Book Review: Ghost Island by Max Seeck

On a secluded island, homicide detective Jessica Niemi must investigate a drowning that is tied to a frightening ghostly legend in this riveting new novel from the New York Times bestselling author of The Witch Hunter. Read on for Doreen Sheridan's review!

Helsinki Police Violent Crimes Unit Detective Jessica Niemi is feeling more out of sorts than usual. Since the death of her mentor, she’s started to feel less in control of the schizophrenic hallucinations that have been her subconscious mind’s way of signaling that she’s overlooked something: a disconcerting if surprisingly helpful trait in an investigator. She’s finally in regular contact with a therapist, who’s been prescribing medications, but her mind and body both feel disoriented enough that even her boss Hellu Lappi has noticed:

“When we last talked about this, in December, I asked if you had difficulty distinguishing what’s real from what isn’t.”

 

“And I answered that I don’t.”

 

“But you have these–”

 

“Hallucinations? Visions? Sometimes.” Jessica says, despite knowing things were clearly better a couple months ago than they are now. Something truly has changed. It’s been a long time since she’s seen her dead mother, who has followed Jessica her entire life. But something else has appeared in her place. The craziness–that’s what Jessica herself calls it–has, unexpectedly and for the first time, arrived in completely uncontrollable form. This is exactly what Jessica has always feared most: that the delusions would become unpredictable; that they would turn against her, pull out the foundations of her entire world.

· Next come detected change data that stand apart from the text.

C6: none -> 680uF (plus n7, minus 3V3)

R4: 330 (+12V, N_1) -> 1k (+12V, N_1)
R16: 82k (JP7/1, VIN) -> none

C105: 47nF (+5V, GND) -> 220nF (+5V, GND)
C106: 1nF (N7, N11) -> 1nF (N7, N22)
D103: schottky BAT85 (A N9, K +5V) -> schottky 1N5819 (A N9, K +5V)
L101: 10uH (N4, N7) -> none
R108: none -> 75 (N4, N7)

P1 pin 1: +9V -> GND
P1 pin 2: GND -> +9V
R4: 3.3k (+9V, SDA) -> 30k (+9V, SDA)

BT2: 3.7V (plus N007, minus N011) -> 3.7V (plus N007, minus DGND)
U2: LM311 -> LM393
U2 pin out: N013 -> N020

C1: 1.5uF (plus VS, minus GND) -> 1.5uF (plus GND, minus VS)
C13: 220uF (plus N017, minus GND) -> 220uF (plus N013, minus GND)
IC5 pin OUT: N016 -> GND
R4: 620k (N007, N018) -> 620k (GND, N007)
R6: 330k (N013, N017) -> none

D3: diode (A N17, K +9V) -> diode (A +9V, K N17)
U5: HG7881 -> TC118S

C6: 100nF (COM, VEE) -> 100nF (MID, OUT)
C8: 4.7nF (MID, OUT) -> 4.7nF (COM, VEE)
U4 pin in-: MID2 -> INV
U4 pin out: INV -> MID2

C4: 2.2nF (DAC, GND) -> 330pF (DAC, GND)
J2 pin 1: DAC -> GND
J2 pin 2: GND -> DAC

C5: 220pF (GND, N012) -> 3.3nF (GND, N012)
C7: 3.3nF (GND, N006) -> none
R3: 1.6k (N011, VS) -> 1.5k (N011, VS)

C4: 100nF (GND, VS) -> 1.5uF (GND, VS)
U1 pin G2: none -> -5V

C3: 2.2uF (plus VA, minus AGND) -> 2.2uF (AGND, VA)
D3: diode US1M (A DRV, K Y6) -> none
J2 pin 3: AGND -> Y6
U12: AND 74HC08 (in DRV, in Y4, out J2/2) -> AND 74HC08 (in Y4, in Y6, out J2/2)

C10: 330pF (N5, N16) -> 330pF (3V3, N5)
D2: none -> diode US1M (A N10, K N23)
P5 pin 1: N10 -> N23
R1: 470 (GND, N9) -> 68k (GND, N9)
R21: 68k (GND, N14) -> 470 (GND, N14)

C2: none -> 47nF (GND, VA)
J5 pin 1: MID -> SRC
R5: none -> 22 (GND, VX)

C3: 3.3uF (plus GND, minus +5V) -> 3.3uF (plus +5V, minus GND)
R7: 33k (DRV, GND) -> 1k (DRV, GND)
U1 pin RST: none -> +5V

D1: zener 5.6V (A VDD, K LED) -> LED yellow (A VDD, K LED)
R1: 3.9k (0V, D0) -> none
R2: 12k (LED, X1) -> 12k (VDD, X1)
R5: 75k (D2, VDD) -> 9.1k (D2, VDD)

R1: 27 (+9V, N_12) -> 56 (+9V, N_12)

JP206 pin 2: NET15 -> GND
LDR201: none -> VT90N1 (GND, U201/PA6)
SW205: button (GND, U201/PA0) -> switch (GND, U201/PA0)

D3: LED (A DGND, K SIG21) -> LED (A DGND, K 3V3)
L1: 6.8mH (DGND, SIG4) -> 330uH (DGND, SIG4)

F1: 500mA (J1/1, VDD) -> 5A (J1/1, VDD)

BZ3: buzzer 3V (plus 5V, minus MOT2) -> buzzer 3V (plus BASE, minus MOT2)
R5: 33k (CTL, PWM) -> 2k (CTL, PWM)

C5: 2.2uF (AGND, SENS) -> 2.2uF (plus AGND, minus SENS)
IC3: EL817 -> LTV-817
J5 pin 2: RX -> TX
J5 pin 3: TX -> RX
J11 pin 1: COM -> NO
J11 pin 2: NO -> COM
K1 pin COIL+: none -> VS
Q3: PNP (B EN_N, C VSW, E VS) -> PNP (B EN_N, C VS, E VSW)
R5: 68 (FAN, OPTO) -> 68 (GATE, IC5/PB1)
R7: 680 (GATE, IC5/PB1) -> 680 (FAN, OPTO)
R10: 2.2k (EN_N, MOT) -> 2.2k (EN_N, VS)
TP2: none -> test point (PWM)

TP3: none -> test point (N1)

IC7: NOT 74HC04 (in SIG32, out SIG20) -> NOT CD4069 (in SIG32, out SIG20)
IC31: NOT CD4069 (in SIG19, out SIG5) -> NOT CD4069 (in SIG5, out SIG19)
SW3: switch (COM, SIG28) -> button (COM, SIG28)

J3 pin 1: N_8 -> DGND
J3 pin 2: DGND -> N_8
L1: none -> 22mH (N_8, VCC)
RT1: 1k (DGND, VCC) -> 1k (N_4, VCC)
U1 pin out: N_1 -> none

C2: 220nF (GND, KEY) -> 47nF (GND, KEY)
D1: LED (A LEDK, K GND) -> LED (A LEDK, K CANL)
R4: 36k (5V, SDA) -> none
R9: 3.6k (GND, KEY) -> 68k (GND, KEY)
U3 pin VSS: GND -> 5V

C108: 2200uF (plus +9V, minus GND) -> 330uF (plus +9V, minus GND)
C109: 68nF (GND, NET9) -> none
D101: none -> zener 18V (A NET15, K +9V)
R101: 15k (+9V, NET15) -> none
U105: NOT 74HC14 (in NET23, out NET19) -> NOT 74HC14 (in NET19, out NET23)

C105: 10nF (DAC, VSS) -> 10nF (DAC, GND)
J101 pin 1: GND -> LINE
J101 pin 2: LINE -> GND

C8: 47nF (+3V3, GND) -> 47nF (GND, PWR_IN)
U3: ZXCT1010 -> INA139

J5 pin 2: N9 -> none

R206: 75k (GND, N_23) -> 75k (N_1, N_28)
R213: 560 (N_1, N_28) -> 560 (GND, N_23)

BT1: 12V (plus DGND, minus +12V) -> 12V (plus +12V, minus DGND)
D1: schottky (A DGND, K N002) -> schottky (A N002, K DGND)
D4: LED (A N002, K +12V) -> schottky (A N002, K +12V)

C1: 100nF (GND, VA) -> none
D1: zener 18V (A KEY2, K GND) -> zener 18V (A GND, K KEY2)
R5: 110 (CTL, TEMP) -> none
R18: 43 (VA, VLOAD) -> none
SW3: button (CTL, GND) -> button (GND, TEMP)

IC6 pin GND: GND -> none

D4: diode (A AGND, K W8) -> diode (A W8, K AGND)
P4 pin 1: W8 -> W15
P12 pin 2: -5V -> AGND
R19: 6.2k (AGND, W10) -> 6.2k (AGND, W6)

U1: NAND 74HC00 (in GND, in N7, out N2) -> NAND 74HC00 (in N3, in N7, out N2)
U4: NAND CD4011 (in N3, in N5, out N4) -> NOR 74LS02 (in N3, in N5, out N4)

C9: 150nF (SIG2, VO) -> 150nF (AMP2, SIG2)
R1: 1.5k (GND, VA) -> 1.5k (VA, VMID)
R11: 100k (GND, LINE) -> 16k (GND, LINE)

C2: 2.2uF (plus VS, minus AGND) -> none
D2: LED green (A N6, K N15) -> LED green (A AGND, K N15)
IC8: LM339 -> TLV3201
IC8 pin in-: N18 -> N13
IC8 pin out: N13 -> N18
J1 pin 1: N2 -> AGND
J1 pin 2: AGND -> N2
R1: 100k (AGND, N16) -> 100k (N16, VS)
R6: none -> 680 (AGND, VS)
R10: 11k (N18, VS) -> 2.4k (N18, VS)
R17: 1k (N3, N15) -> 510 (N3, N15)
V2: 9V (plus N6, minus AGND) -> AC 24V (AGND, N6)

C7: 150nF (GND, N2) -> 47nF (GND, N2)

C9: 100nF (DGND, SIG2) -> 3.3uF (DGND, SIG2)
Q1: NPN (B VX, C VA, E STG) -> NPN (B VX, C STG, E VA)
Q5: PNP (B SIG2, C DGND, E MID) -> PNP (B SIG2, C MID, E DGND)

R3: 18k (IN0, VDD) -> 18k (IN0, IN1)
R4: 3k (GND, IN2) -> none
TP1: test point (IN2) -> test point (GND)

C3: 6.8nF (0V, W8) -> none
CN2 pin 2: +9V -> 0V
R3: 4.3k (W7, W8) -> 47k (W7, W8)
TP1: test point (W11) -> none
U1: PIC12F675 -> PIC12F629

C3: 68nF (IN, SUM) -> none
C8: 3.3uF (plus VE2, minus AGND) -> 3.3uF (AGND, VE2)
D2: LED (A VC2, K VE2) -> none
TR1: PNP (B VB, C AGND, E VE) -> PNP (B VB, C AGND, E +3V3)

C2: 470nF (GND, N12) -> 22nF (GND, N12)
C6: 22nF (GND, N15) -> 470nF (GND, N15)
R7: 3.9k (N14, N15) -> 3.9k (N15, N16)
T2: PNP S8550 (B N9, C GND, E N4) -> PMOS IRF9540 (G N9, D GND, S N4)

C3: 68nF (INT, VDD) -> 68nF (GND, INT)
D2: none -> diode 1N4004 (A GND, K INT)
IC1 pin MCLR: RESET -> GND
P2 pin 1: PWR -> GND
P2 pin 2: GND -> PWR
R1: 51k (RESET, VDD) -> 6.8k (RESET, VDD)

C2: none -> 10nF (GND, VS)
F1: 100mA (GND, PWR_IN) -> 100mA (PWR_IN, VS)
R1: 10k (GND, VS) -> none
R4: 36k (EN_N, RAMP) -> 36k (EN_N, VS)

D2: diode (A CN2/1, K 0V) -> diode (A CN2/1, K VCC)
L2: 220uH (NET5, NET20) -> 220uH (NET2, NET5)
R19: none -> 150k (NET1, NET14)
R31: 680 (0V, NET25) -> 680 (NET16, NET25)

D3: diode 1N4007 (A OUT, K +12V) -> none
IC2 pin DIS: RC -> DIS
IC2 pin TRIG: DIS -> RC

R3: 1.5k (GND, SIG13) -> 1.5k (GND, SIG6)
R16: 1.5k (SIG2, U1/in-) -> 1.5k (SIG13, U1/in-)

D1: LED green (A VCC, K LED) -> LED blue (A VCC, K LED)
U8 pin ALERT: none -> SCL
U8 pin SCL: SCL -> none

So when a man accosts her after one of her therapy sessions and she loses her temper, with the subsequent violent altercation filmed by a bystander, she doesn’t protest too much when Hellu strongly recommends that Jessica take a vacation. Between that and an awkward confrontation with her best friend and co-worker Yusuf Pepple, Jessica decides to take off for a remote island off the Finnish coast where she’ll hopefully be far enough away from any trouble, public or otherwise.

At first, a month’s stay at the bucolic boarding house on the island of Smorregard seems like the perfect cure for her nerves. But the arrival of an elderly trio known locally as the Birds of Spring changes everything.

Decades ago, the Birds of Spring had been part of a contingent of children housed in an orphanage on the other side of the small island. Having been relocated for their own safety to Sweden during the Second World War, they were sent back to Finland after the cessation of hostilities. Unfortunately, the ship their parents were traveling on was wrecked in a violent storm. Newly orphaned, they were kept on Smorregard till other arrangements could be made for their care.

Once older, the surviving orphans would meet annually on Smorregard to commemorate their past. By 2020, their number had dwindled to only three, none of whom seemed particularly thrilled to have other visitors at the boarding house when they arrived. Jessica is happy enough to leave them alone to their reminiscing until she wakes up one morning and learns that someone has been murdered.

Ordinarily, Jessica would try her best to leave the detecting to the local authorities. But she’s started having visions of a young girl in a blue coat, a figure remarkably similar to one in an old ghost story that originates from the time when the Birds of Spring first came to the island. Maija had been a strange child who disappeared from their orphanage one evening. Her ghost is said to haunt the dock and lure the guilty to their dooms. Is that what happened again with this latest death, or is something far more mortal and sinister afoot?

Jessica is uniquely equipped to uncover the truth, and it’s a delight to see her back in the investigative spotlight after she took something of a backseat in the prior novel in this series, The Last Grudge. The twists in her personal life are also huge and will likely delight more series fans than just me.

But the real emotional heart of this novel is the young girl labeled both crazy and unloveable (a trait that unsurprisingly draws Jessica to her story) whose pain serves as the catalyst for a terrible series of murders. Maija is shy and self-conscious but also knows that she was once deeply loved:

So much emotion fits on the yellowed sheets. Her father sent the first [letters] from Kakskerta, but later he wrote from the army and the front. Some include the place next to her father’s signature; others read Somewhere in the world. The letters are saturated with love, sweat, and tears. Sometimes her father’s hand is steady, but Maija thinks she can also spot the moments when her father was scared; her father never mentioned his fear to Maija, not a single time. His fear that they might never see each other again. But after reading the letters over and over, Maija understands her father wanted to protect her from the horrific truth.

A moving meditation on parental love and the use of philosophy in dealing with pain, Ghost Island is another terrific installment in the Jessica Niemi series. I can’t wait to read the next one, not only because of where it might take our heroine moving forward but also because these novels are some of the best examples of Scandinoir out on the market today.